Park Towne Place: A Look Inside Philadelphia’s Newest Art Gallery

With more than 100 original works of art on display — and an address right along Philadelphia’s museum row — the freshly updated Park Towne Place has become an art museum itself.

This lounge near the Towne Center concierge desk is the closest in appearance to the way the entire community center looked before the renovation; the staircase at right was the original and only access to the lower-level shops, parking garage and pool. Even this space now serves as an art showcase after the renovation project, which sprinkles works by Philadelphia artists throughout the development's public areas. | Photos: Sandy Smith

This lounge near the Towne Center concierge desk is the closest in appearance to the way the entire community center looked before the renovation; the staircase at right was the original and only access to the lower-level shops, parking garage and pool. Even this space now serves as an art showcase after the renovation project, which sprinkles works by Philadelphia artists throughout the development’s public areas. | Photos: Sandy Smith

Park Towne Place, the 959-unit apartment complex on the Ben Franklin Parkway, sits right across the street from the Rodin Museum and just down the block from the Philadelphia Museum of Art. A few years ago, it got the Barnes Foundation for a new neighbor.

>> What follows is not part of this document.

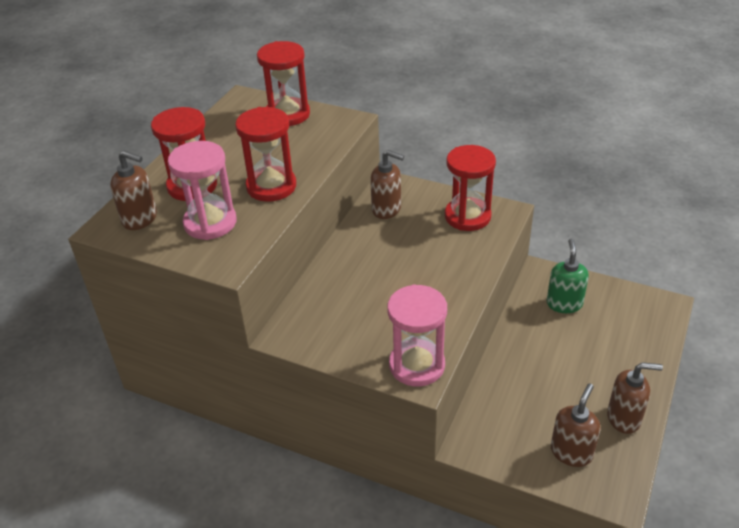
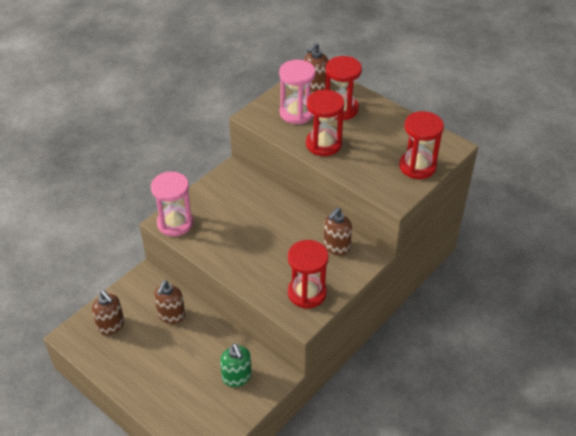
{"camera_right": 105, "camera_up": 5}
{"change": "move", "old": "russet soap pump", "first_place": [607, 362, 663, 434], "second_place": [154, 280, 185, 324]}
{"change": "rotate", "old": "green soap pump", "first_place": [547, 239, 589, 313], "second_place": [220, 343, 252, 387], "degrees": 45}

So when its owner, Aimco, decided it was time to push the reset button on the Midcentury Modern development, it decided to play up its location in the heart of the city’s museum district.

But “when we rebranded this as ‘Museum District Residences,’ we had a problem: We didn’t have any art,” said Patti Shwayder, Aimco’s senior vice president, at the June 9th ribbon-cutting for the rebuilt South Tower and Towne Center community center.

Now it does. With more than 100 original works from Philadelphia artists on display throughout its common spaces, Park Towne Place has become an art museum itself.

The works on display even have curator’s notes describing the artists’ methods of creation and their sources of inspiration, much as one would find in an actual museum.

Aimco hired Rachel Zimmerman of Inliquid Art + Design as the curator. She has put together a colorful and eclectic collection of works by noted local and international artists that grace the Towne Center’s community spaces and corridors. Several of the Philly-based artists, one of whom is a friend of mine, were on hand to talk about their work with the attendees at the ribbon-cutting, and one, sculptor Emily Schnellenbacher, was at work in the community art studio during the event.